1 -O plano de lavra é aprovado pela DGEG e vincula o concessionário na execução dos trabalhos de exploração.
2 -O plano de lavra, que contempla todas as atividades a executar na área concessionada e anexos mineiros, sitos fora e dentro dessa área, obedece aos requisitos estabelecidos no anexo v ao presente decreto-lei e do qual faz parte integrante.
3 -O plano de lavra incorpora, por adenda, qualquer licença, autorização ou outro ato administrativo atributivo de direitos exigível no âmbito da exploração.

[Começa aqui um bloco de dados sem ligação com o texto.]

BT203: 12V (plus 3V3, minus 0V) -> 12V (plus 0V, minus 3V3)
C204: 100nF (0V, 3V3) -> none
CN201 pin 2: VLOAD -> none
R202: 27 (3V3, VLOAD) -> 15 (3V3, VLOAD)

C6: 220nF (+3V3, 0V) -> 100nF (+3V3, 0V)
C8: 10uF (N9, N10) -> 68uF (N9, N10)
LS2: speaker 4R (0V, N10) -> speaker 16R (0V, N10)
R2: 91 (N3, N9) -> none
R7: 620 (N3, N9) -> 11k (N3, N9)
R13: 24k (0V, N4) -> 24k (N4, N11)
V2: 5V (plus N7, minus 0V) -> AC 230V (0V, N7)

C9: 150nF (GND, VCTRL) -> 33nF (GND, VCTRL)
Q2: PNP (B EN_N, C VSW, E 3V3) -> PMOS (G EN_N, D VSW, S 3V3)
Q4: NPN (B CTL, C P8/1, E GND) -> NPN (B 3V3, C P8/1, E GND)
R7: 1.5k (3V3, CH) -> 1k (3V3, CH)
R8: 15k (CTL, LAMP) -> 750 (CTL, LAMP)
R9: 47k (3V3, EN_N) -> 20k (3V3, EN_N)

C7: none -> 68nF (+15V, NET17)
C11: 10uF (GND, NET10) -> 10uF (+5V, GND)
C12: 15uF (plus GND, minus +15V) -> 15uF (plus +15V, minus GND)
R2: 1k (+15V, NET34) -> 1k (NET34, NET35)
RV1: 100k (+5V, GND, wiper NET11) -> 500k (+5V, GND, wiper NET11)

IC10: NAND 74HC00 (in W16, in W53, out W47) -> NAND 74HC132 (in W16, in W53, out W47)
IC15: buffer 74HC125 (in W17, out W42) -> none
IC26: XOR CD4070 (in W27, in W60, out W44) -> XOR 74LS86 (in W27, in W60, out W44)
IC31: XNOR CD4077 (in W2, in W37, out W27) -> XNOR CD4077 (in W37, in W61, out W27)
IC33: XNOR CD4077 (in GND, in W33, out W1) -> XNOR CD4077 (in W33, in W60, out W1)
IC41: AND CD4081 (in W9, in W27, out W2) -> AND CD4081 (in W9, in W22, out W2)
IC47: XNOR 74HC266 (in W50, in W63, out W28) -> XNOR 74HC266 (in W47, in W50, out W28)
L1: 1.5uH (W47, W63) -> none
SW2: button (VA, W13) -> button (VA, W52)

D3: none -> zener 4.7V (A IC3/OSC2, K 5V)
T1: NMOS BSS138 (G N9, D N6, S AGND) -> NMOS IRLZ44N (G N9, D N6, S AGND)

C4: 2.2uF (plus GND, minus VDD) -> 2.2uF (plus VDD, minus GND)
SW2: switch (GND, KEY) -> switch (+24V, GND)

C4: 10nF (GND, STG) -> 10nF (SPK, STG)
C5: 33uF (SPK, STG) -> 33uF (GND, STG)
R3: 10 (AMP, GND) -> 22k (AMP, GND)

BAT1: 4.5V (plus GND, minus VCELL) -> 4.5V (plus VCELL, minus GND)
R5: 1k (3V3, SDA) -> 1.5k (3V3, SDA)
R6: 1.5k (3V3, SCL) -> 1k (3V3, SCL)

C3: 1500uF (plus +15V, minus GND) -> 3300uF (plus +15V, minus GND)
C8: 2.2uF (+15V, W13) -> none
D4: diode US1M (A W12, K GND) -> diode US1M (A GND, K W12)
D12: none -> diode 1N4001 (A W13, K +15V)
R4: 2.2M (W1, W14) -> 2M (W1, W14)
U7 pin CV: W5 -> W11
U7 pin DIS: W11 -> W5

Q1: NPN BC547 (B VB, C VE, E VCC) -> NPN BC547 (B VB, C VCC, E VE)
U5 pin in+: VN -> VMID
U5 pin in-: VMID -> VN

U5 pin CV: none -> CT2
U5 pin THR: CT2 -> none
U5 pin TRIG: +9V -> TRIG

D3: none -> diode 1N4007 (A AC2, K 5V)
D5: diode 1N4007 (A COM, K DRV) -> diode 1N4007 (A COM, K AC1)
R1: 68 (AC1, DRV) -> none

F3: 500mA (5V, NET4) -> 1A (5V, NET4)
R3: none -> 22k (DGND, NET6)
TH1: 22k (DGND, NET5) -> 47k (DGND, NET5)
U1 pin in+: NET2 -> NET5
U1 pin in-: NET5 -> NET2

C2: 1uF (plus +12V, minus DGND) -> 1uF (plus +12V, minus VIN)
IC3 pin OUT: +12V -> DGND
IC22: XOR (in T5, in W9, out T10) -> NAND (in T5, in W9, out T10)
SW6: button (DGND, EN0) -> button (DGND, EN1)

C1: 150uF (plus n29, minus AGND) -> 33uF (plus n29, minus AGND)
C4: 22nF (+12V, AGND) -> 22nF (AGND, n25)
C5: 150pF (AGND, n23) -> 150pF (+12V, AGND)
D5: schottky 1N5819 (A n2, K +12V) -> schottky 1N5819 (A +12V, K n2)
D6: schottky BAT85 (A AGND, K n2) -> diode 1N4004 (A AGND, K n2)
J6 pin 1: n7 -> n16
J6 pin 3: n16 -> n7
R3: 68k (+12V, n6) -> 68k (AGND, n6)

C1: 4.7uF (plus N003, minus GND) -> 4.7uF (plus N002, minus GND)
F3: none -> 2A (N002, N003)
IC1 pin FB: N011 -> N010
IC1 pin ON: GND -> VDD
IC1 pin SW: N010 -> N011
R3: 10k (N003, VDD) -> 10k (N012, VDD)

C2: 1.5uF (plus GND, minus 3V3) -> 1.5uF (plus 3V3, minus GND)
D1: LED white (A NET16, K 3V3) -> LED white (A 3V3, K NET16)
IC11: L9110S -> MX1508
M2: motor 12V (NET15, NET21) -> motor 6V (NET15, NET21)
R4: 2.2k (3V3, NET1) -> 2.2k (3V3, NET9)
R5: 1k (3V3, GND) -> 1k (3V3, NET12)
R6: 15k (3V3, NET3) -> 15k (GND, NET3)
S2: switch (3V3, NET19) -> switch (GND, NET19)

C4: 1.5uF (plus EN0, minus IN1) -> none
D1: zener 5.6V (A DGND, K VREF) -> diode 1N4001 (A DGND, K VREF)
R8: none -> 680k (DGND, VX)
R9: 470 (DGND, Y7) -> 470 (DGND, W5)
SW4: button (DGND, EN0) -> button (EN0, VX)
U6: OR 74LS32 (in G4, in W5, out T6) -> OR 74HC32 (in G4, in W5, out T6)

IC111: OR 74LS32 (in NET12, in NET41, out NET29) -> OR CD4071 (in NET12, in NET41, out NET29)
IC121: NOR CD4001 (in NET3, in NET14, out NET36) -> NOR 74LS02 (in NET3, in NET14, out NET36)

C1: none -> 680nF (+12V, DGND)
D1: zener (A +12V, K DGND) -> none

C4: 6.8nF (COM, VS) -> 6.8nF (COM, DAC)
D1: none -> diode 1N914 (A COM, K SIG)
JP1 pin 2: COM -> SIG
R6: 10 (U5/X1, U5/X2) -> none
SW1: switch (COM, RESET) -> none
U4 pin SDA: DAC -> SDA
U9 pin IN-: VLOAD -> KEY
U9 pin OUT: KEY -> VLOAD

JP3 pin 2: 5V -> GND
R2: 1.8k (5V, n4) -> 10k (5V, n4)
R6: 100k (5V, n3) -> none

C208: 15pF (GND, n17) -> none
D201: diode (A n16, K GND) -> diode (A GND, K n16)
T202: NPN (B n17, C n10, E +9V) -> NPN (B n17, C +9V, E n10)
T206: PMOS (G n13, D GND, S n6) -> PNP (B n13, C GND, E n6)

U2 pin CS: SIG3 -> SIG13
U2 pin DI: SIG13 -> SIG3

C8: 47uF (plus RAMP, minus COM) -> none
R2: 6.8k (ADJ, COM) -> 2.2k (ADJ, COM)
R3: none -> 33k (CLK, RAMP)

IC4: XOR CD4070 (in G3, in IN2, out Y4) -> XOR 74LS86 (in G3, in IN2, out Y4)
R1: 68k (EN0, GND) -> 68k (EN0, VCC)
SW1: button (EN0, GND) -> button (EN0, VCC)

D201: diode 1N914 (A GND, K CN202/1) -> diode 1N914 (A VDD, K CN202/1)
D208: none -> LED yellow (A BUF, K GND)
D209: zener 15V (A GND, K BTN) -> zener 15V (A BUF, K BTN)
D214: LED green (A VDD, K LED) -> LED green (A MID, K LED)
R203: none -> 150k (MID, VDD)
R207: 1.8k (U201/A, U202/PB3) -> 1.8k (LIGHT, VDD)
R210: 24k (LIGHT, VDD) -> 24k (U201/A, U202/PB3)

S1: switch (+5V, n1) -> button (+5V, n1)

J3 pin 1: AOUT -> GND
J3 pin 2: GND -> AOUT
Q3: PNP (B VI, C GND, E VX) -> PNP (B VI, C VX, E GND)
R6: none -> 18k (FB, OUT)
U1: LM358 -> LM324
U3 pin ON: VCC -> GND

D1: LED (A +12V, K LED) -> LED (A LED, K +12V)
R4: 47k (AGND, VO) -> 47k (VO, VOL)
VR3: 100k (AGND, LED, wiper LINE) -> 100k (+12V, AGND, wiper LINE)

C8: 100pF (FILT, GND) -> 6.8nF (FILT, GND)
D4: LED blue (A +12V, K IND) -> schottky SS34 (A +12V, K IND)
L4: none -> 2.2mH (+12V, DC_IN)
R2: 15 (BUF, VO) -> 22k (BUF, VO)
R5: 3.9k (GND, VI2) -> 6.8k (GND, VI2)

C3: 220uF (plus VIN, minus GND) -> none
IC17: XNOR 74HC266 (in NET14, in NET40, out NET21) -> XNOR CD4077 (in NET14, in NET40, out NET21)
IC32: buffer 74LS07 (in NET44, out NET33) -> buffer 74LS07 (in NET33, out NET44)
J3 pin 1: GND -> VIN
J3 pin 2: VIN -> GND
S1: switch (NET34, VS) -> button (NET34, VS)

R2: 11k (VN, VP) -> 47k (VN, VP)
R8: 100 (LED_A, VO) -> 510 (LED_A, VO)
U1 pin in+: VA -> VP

4 -Sem prejuízo do disposto n.º 1, o plano de lavra, quando referente a depósitos minerais metálicos, é ainda certificado pelas entidades a seguir identificadas e nas seguintes vertentes:
a)Pela DGEG, no que se refere:
i)À eficiência dos materiais;
ii)À eficiência energética da exploração;
iii)À descarbonização da atividade;
iv)Às técnicas de exploração e equipamentos a utilizar;
b)Pela APA, I. P., no que se refere:
c)Pela ACT, no que se refere ao Plano de Segurança e Saúde.
5 -A certificação referida no número anterior é solicitada pelo concessionário à APA, I. P., e à ACT, que procedem à emissão de título certificativo ou à sua recusa no prazo de 20 dias.
6 -A DGEG emite a certificação que lhe incumbe aquando da aprovação do plano de lavra.
7 -Nos casos em que o pedido de atribuição de concessão de exploração tenha sido instruído com estudo prévio do plano de lavra e não haja lugar à realização de procedimento de avaliação de impacte ambiental, o contrato de concessão fixa o prazo máximo para apresentação do plano de lavra, acompanhado dos pareceres e certificações emitidos pelas entidades competentes.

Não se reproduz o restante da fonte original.